Blick auf die „Altstadt“ von Alt-Wartenburg von Westen während der Ausgrabungen 2018, vorn gut sichtbar die Wallbefestigung (Foto: L. Plith Lauritsen)

Alt-Wartenburg hatte sich nach seiner Gründung wohl unter Bischof Eberhard von Neiße zunächst gut entwickelt, wurde 1354 jedoch von litauischen Truppen zerstört. Der Ordenschronist Wigand von Marburg hebt hervor, alle Bewohner seien dabei umgebracht worden. Die Kolonisten waren Opfer der Auseinandersetzungen zwischen dem Deutschen Orden und dem Großfürstentum Litauen geworden, die das 14. Jahrhundert prägten.

 

Senkrechtaufnahme der „Altstadt“ mit Geomagnetikplan. Gut sichtbar die auf die verkohlten Holzkonstruktionen der Keller zurückgehenden magnetischen Anomalien (Kartierung und Graphik J. Miałdun, P. Wroniecki)

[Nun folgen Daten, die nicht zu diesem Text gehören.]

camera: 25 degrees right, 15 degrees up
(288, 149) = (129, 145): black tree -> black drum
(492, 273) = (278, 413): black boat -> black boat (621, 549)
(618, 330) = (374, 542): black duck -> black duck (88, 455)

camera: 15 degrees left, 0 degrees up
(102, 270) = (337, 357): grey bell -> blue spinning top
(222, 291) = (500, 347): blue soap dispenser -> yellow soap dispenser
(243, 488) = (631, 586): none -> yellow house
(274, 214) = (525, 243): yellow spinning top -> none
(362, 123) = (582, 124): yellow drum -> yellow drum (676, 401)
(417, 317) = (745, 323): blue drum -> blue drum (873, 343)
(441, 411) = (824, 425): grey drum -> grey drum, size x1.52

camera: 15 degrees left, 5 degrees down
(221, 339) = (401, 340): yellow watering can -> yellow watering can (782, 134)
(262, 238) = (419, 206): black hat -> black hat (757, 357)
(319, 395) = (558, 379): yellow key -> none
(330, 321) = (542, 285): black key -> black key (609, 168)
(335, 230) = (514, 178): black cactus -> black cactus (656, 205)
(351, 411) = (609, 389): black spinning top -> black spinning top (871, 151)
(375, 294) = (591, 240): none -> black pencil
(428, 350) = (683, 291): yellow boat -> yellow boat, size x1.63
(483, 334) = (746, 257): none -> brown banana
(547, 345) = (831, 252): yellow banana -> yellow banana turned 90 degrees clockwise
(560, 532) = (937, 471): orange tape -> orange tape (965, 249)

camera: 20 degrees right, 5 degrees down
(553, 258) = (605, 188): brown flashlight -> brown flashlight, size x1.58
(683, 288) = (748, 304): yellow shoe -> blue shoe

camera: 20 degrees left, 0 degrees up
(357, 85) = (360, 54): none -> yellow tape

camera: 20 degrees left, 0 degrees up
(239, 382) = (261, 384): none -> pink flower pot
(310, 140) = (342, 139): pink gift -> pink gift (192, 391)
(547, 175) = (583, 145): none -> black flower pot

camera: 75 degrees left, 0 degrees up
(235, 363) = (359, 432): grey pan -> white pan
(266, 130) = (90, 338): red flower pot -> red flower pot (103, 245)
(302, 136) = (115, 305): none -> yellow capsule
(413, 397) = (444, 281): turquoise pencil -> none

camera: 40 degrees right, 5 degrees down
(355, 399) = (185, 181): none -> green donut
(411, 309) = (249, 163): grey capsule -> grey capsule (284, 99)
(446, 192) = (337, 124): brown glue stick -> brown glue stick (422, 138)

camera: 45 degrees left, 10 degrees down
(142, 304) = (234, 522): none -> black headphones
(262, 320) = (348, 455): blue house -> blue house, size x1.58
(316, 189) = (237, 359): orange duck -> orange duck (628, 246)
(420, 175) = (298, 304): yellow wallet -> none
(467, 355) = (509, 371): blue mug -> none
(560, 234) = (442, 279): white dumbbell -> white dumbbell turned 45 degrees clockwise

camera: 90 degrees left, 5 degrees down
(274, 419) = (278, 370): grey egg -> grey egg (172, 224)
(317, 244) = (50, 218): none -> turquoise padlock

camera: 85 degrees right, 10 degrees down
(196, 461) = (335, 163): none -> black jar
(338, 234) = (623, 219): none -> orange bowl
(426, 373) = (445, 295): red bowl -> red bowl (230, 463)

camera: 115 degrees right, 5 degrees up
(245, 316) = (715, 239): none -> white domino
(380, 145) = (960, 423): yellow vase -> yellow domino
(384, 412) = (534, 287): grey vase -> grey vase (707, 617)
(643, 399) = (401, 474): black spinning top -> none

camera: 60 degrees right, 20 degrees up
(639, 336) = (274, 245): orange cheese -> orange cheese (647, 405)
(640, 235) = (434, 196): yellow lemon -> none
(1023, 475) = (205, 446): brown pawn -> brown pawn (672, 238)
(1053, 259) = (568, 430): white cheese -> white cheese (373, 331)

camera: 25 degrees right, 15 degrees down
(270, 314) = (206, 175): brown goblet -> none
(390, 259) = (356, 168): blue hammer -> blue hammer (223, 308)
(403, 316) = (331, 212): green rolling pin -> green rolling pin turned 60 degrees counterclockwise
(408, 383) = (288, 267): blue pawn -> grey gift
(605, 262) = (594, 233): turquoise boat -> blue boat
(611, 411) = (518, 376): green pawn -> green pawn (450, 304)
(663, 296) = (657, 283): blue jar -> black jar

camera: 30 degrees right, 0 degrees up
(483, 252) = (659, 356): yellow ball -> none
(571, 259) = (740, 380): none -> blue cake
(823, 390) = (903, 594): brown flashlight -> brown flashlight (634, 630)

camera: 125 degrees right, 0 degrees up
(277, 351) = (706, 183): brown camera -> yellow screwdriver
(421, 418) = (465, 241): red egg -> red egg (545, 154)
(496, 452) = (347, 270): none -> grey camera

Die Stadt war zwar klein, besaß dabei jedoch alle Elemente, die zu einer urbanen Ansiedlung gehörten: Einen rechteckigen Marktplatz im Zentrum mit prominent platziertem „Rat“- bzw. „Kaufhaus“, ein regelmäßiges Straßennetz, eine aus Wall und Graben bestehende Stadtbefestigung, eine Kirche mit Friedhof in regionaltypischer Randlage, ein Badehaus und etwa zwei Dutzend Bürgerhäuser. Die Stadt entstand ohne Vorgänger, ihr Grundriss wurde gleich anfangs durch Vermessung festgelegt – eine Planstadt am Rande der zeitgenössisch als „große Wildnis“ bezeichneten südöstlichen Gebiete des Preußenlandes. Alle Bauwerke bestanden aus Holz und Lehm bzw. Fachwerk; bevor der Backstein auch in einer so peripheren Ansiedlung gängig wurde, ging die Stadt unter. In den freigelegten Kellern geben die verkohlten Holzwände eine Vorstellung von der Bauweise der Häuser – Eckpfosten mit Spannbalken fixierten senkrechte Wandbretter an den Baugrubenseiten. Die schlagartige Zerstörung von 1354 verursachte, dass die Ausgrabungen viele Dinge antrafen, die seit jenem Unglückstag an Ort und Stelle verblieben oder damals in die Keller gestürzt waren: Tongefäße, Daubenfässer, Agrargerät – etwa ein Pflug mit Schar und Sech –, Hühnereier, im Feuersturm verteiltes Getreide, ein großer Buntmetallkessel u. a. Silbermünzen waren hastig hinter den Wandbrettern der Keller verborgen worden. Nicht nur Armbrustbolzen und Pfeilspitzen zeugen von dem Gewaltereignis, sondern auch von Trümmern begrabene Gebeine zu Tode gekommener Menschen.

 

1354 verbrannter Keller eines Bürgerhauses mit der typischen Wandkonstruktion, vorn die Zugangstreppe (Foto F. Biermann)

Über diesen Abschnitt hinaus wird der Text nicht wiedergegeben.